ある日、私は少し失敗をして階段に座って泣いていた時、一人の男子が話しかけてきた。
「亜実……大丈夫。先生も気にしてないって」
「……亮平君……」
「あんまし、自分を責めないでな」
私の男子友達の中で一番仲がいい、亮平君。
「ありがとぉ」
彼はそこまでチャラくはない、いたって普通の男子。

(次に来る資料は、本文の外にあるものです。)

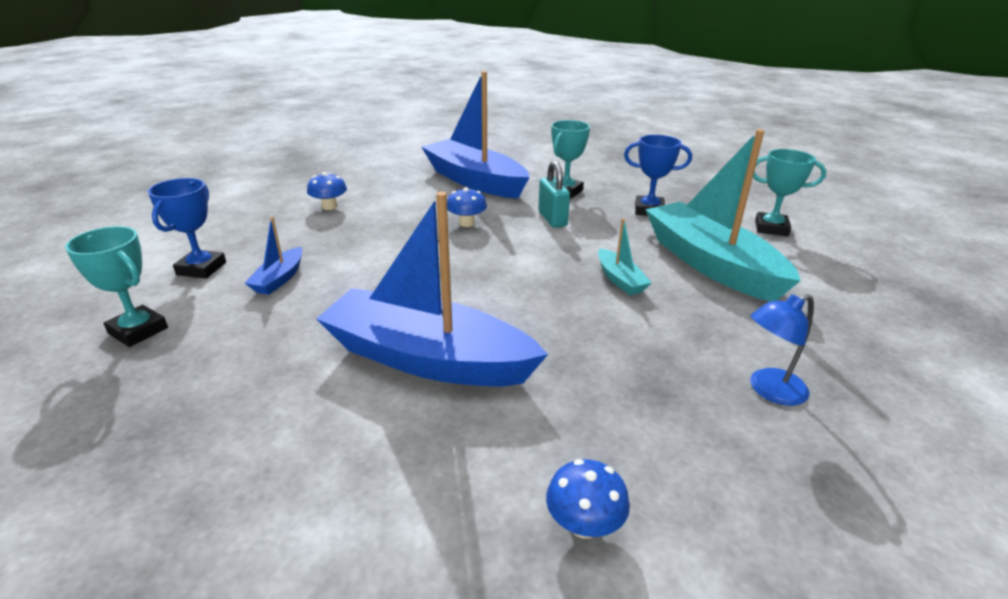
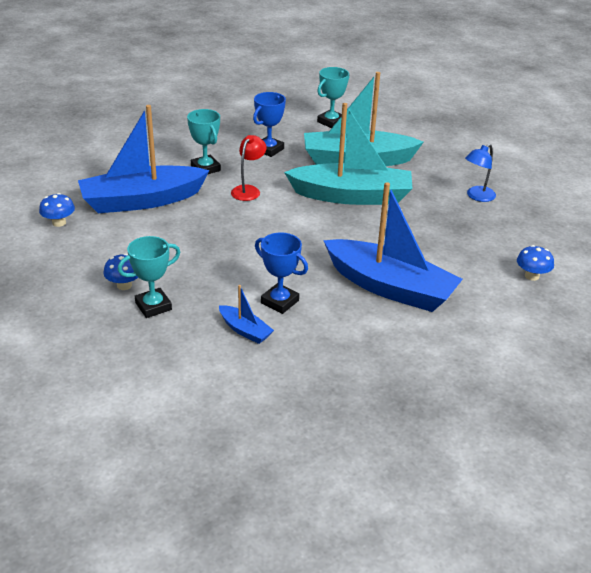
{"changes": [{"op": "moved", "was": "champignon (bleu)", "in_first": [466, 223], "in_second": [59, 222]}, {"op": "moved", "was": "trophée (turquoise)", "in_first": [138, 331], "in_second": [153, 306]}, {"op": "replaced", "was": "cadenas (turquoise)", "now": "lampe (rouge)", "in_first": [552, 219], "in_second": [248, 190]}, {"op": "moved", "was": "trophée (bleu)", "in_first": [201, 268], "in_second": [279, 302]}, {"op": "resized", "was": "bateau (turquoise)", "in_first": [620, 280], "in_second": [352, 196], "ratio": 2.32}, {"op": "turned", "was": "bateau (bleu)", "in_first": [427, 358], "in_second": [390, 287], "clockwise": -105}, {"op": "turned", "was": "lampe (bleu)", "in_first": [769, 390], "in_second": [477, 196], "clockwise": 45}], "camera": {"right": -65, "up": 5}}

明るくって優しい。
どこでもいそうだけど、どこにもいない特別な存在だった。
男子の中で彼にだけ、章汰について話していた。モチロン章汰の目が届かない場所で。
男子と話すとその男子は殴られる。
私はすごく慎重だったけど、亮平君は私を理解してくれようとしてくれる。
いつしか亮平君が好きになっていた。
けどやはり……私をずっと見ている章汰は私の思いに気付いてた。
今日の下校は一人でしたかったのに、章汰に呼び止められ、
「一緒に帰ろう。話があるんだ」
いつもと違う。殴る時のような口調だった。
あぁ……バレる。
私は章汰と少し距離を置いて歩いていた。
「なぁ?」
「なに」
そっけなくする私。
ただの強がりにしかみえない。
「他に好きな奴とかいないよな?」
ものすごく怖い顔が目の前に来る。
「は?」
冷たく小馬鹿にすると、
「いるのか!!?」
怒鳴りつける章汰。
涙なんてでなかった。何度コイツのせいで泣いてきたか。
ただ無表情の裏には憎しみしか溢れ出なかった。
「……ふたりは一緒って何回も誓ったじゃないか」
「……」
私は結局口を開かず目を合わせず。
「俺らはずっと一緒って決まってんだよ……?」
そんなの決まってない。
ただの、あくまでも自分の規則。
その時、私の何かがプチッと切れた。